The country’s chicken supply remains ample and is enough to meet the expected spike in demand for poultry meat during the holiday season, according to the United Broiler Raisers Association (Ubra).
”Supply has been stable for all market segments, although wet-market prices, as usual, are more volatile,” Ubra President Elias Jose Inciong told the BusinessMirror. ”So far, no complaints [on supply]. Higher prices in wet markets have nothing to do with supply levels.
Inciong added the latest case of avian influenza in Cabiao, Nueva Ecija, has not affected chicken prices and supply.
He revealed that the farm-gate price of broiler could go up to more than P100 per kilogram (kg), from the current P94 to P100 per kg, in the next few weeks due to the expected hike in demand.

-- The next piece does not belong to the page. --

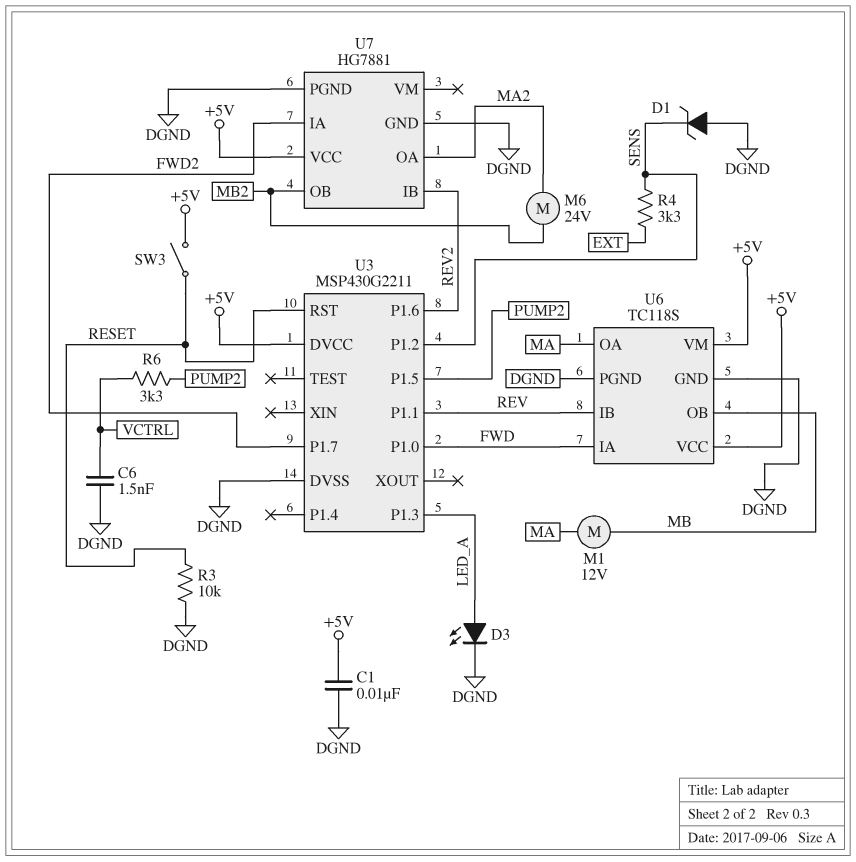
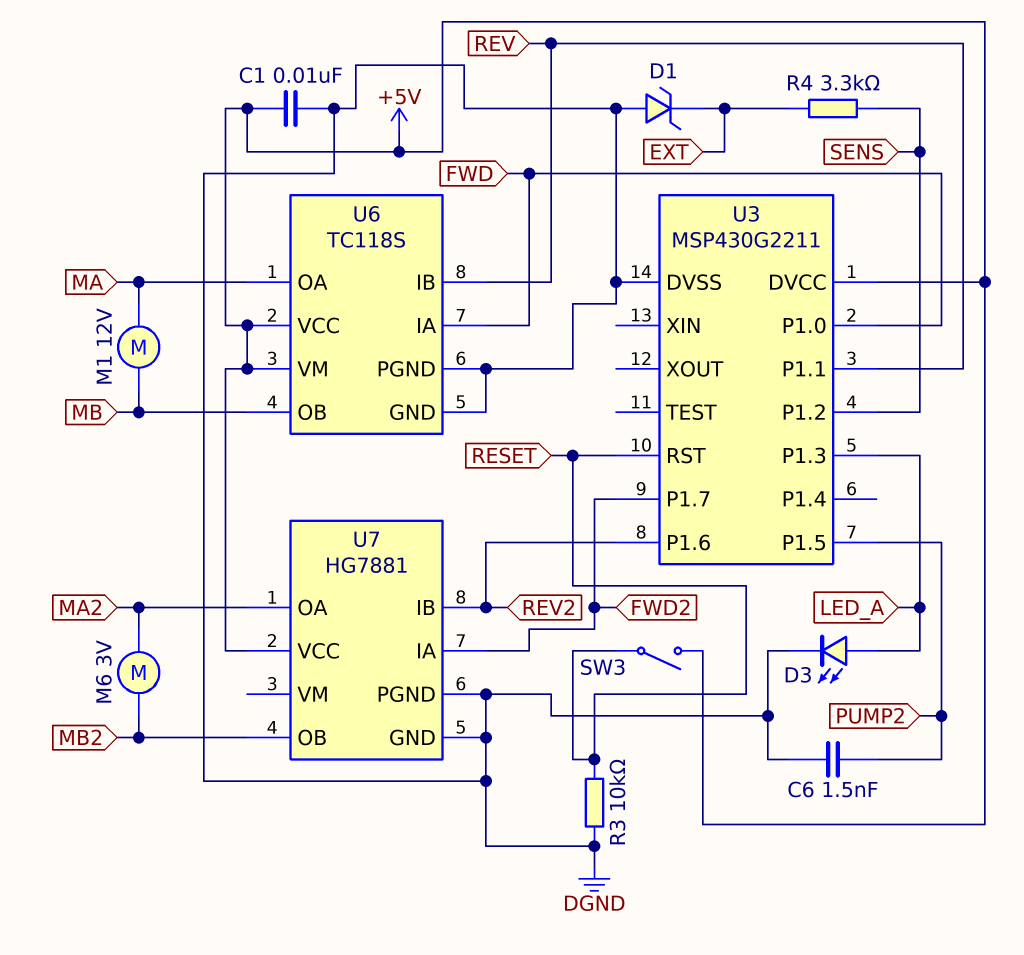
C6: 1.5nF (DGND, VCTRL) -> 1.5nF (DGND, PUMP2)
D1: zener (A DGND, K SENS) -> zener (A DGND, K EXT)
M6: motor 24V (MA2, MB2) -> motor 3V (MA2, MB2)
R6: 3.3k (PUMP2, VCTRL) -> none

”Farm-gate price could increase but after Christmas, it would collapse,” Inciong said.
Poultry growers in Central Luzon incurred huge losses after the government announced in August that bird flu struck Pampanga. The farm-gate price of broiler fell to as much as P15 per kg, as consumers avoided eating chicken for weeks following the announcement.
Farms in Jaen and San Isidro in Nueva Ecija were also affected by avian influenza (AI). Poultry growers in Pampanga and Nueva Ecija were forced to cull their flocks to prevent the spread of the virus.
While a farm in Cabiao, Nueva Ecija, was struck by the virus last month, farm-gate and retail prices were not affected because of the government’s timely intervention, according to Agriculture Secretary Emmanuel F. Piñol.
“The earlier AI incident had a massive impact on the prices of chicken because we did not know what to do then. So we took extra precautionary measures because that time, we did not know the extent of the problem,” Piñol said.
“But this time around, it is farm-specific. What was hit was one farm, in Cabiao. We did not make a big fuss out of it anymore [as] it is already under control,” he added.
Data from the National Meat Inspection Service, as of November 27, indicated that traders have started to fill up cold storages as the country’s total dressed-chicken inventory grew by 31.43 percent to 27,217.48 metric tons (MT), from the previous week’s 20,708.99 MT.
However, the figure was 28.04 percent lower than the 37,822.56 MT recorded in the same period last year.
Data from the Philippine Statistics Authority (PSA) showed that the retail price of dressed chicken by end-November was unchanged.
For instance, the retail price of dressed chicken in the National Capital Region remained at P150 per kilogram, PSA data showed.